Figure 6.

The effect of altered Nr1d1 expression levels on gene expression profiles. (A) the differentially expressed genes identified by a microarray in Young Sca-1⁺CD31⁻ cells comparing the Nr1d1-cDNA-infected cells and negative control. The tree was based on log2 transformation of normalized probe signal intensity using hierarchical clustering. Red: upregulated gene expression; Green: downregulated gene expression. Every sample was tested twice. A total of 22 differentially expressed genes were identified via pairwise comparison. (B) Interaction relation of differentially expressed genes by generadar (https: //www.gcbi.com.cn/gcanalyze/html/generadar/index, accessed on 8 June 2020). (C,D) differentially expressed genes detected by real-time RT-PCR after Nr1d1 knockdown (C) and overexpression (D) in Sca-1⁺CD31⁻ cells; data were from three independent experiments, and each experiment had two replicates (n = 6). (E,F) Differentially expressed genes detected by real-time RT-PCR after Nr1d1 knockdown (E) and overexpression (F) in MCM. Expression levels were normalized by Gapdh, and expression levels in the negative control were used as a calibrator to calculate fold changes.

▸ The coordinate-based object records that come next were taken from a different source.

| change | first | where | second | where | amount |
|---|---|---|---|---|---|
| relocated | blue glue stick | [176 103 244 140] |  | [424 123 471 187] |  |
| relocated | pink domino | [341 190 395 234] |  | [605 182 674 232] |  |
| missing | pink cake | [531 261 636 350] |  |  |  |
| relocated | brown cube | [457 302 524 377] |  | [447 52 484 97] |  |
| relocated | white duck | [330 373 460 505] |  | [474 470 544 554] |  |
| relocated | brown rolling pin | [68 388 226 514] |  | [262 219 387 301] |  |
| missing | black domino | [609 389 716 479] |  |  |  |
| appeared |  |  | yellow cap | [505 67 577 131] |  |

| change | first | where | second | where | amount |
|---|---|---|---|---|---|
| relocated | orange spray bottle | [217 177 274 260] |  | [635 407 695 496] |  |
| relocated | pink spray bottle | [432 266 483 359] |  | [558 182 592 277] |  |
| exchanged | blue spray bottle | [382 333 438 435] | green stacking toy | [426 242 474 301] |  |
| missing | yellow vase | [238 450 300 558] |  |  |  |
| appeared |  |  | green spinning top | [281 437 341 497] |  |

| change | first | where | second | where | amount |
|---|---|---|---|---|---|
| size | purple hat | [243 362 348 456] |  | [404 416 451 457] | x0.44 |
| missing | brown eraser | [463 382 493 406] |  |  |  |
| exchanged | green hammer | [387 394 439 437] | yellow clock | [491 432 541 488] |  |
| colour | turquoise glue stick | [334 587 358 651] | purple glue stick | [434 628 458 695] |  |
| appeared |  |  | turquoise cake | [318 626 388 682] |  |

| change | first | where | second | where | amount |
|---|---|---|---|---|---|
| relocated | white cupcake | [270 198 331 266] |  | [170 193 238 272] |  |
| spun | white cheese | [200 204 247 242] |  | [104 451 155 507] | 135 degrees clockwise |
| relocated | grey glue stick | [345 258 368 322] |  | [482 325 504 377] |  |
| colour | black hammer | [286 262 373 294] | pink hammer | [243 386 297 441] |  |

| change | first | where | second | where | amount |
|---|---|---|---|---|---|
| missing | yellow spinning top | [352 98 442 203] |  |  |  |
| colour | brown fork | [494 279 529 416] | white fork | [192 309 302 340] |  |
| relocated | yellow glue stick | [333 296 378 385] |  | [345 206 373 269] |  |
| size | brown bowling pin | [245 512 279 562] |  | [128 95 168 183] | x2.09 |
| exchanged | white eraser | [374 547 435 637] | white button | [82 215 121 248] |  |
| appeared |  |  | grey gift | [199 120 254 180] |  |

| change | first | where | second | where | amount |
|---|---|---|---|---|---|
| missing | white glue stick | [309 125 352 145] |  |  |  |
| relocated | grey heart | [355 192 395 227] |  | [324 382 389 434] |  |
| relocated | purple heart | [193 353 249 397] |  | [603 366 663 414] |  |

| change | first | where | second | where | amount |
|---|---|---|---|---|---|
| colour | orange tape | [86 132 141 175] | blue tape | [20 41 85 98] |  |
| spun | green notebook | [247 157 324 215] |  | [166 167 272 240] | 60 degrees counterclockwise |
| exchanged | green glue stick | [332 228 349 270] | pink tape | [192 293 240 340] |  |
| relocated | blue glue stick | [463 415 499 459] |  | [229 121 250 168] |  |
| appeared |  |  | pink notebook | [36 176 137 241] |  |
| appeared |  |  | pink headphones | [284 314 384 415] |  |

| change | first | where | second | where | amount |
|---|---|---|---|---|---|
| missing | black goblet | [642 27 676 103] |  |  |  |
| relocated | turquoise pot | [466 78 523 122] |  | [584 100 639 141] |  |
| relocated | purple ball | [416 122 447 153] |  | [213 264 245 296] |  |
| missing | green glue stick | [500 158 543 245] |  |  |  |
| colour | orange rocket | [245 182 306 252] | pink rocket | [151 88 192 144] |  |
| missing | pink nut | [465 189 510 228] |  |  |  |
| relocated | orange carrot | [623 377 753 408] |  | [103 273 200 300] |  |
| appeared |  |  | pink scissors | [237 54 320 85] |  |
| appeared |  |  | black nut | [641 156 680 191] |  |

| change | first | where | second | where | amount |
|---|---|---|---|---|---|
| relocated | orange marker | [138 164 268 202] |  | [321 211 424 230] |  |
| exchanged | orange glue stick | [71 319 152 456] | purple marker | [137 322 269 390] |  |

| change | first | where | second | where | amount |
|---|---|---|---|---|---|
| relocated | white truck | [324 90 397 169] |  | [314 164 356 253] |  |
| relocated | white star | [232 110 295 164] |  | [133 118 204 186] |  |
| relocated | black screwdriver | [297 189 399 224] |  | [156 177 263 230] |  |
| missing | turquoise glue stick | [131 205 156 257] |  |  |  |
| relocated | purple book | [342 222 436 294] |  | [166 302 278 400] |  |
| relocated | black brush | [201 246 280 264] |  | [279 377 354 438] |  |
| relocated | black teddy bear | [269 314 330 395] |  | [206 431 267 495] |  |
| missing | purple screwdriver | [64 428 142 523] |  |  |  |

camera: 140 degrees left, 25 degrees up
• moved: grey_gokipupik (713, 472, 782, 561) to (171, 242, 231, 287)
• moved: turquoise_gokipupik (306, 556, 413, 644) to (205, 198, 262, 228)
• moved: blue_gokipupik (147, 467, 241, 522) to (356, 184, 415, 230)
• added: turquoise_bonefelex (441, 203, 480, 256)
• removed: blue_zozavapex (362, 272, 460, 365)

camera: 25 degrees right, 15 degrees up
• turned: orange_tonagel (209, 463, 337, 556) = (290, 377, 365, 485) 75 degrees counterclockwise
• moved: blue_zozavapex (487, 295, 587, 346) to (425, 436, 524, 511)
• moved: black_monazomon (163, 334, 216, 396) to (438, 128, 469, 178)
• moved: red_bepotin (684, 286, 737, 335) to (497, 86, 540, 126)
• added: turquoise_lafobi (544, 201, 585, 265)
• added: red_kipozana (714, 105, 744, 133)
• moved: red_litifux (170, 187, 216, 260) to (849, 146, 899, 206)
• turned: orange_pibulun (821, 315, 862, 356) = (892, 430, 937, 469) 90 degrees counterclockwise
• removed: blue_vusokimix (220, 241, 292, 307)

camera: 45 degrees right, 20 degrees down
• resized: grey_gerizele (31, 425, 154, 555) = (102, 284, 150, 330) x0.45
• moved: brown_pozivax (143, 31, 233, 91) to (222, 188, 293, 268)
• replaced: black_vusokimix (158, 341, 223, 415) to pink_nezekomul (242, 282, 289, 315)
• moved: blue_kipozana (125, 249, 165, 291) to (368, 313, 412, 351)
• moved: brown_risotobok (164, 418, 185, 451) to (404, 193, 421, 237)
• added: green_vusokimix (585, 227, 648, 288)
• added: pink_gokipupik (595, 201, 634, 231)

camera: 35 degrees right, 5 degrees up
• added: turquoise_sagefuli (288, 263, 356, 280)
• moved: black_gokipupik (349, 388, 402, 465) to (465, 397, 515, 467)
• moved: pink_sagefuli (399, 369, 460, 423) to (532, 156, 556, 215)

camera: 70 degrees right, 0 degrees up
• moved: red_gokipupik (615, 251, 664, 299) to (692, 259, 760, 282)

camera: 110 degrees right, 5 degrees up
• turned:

Calculated difference change based on a mean of three independent experiments, and each experiment had at least two replicates (n = 8). The ΔΔCT values were subjected to unpaired Student’s t-test implemented using Prism software. Bars above and below the x-axis show genes that are up- or downregulated, respectively. All data in bar graph presented as mean ± SD, and two-way ANOVA was used as statistical analysis, and p < 0.05 was considered significant. Ctrl: control, KD: knockdown, OE: overexpression.